El campo, para el parisino, es Meudon, Saint-Cloud, Asni`res o Argenteuil. Allí
se ensancha, se divierte. Pero, si se le trasladase a la verdadera campiña, en
medio de campos silenciosos, tranquilos, inmóviles, donde crecen las cosechas,
donde solamente se oyen los trinos de un pájaro, los mugidos de una vaca,
atravesando a veces la muda soledad, estaría sobrecogido de inquietud y
regresaría bien aprisa a su campito de remeros escandalosos, ferrocarriles y
verbenas.
Por todo ello, si alguien quiere ver en los
alrededores de París un rincón de este paisaje tan singular, único,
desconocido, le indicaría la región de las violetas, la ladera de la Frette.
Enfrente de Maisons-Laffitte, entre el pueblo de
Sartrouville y la aldea de la Frette, se exiende una pequeño cerro que sigue el
curso del Sena y se ensancha con el río.
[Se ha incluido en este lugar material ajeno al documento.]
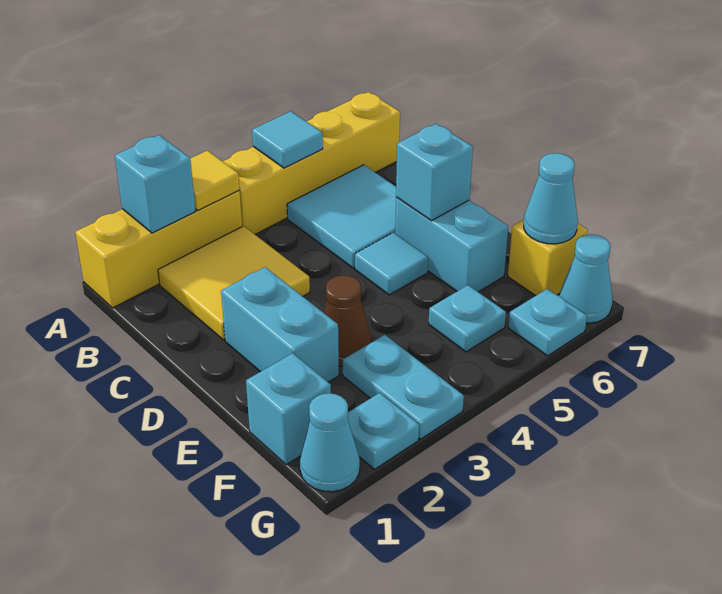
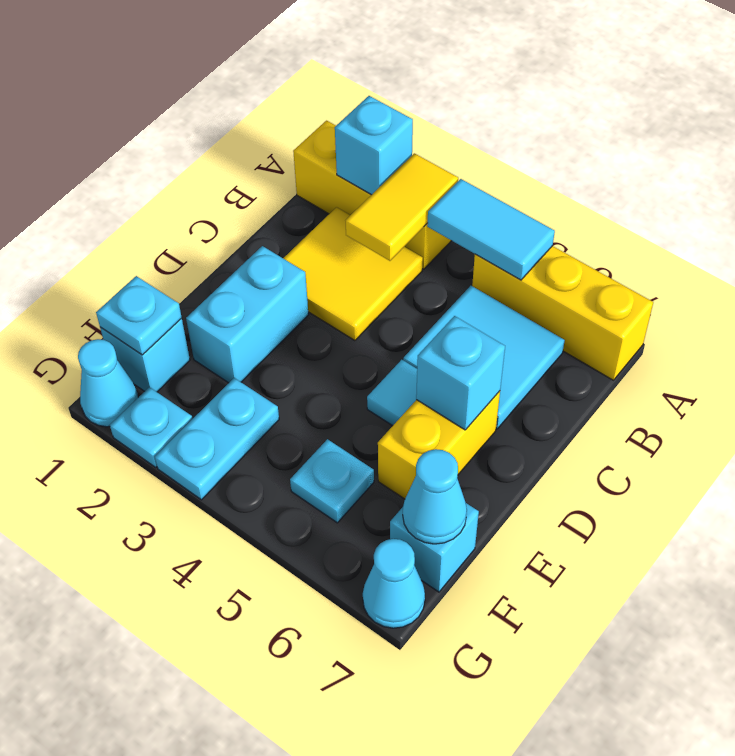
yellow tile A3 level 2 -> yellow tile A3:B3 level 2
yellow brick A4:A7 level 1 -> yellow brick A5:A7 level 1
cyan tile A5 level 2 -> cyan tile A4:A5 level 2
cyan brick D6:E6 level 1 -> yellow brick D6:E6 level 1
brown cone E3 level 1 -> none
yellow brick F7 level 1 -> cyan brick F7 level 1
cyan plate G6 level 1 -> cyan plate F1 level 2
Esta colina, siempre verde el resto
del año, parece hoy pintada en violeta, y cuando se pasea a su pie, un
delicioso olor y fuerte nos penetra, nos estremece; pues es allí donde se
cultivan todas las violetas que engalanan París algunos días. Se cultivan
allí las violetas como los espárragos en Argentuil, como la vid en Borgoña,
como el trigo y la avena en Normandía. Son unos campos en pendiente, plantados
de arbustos, mantenidos a la misma altura; y sobre toda la superficie de la
ladera se extiende un mantel de ramos apenas abiertos, que unas segadoras
comienzan a recoger, anudándolas en haces y enviándolos cada noche al
mercado de las flores. Pequeños caminos se pierden en medio de esos perfumados
matorrales; y en ocasiones un espino abierto semeja una bola de nieve en medio
de la cuesta violeta. Durante quince días, toda la recogida será hecha y los
matojos desflorados no tendrán más que su follaje verde en el que se
mostrarán algunos racimos tardíos aisladamente.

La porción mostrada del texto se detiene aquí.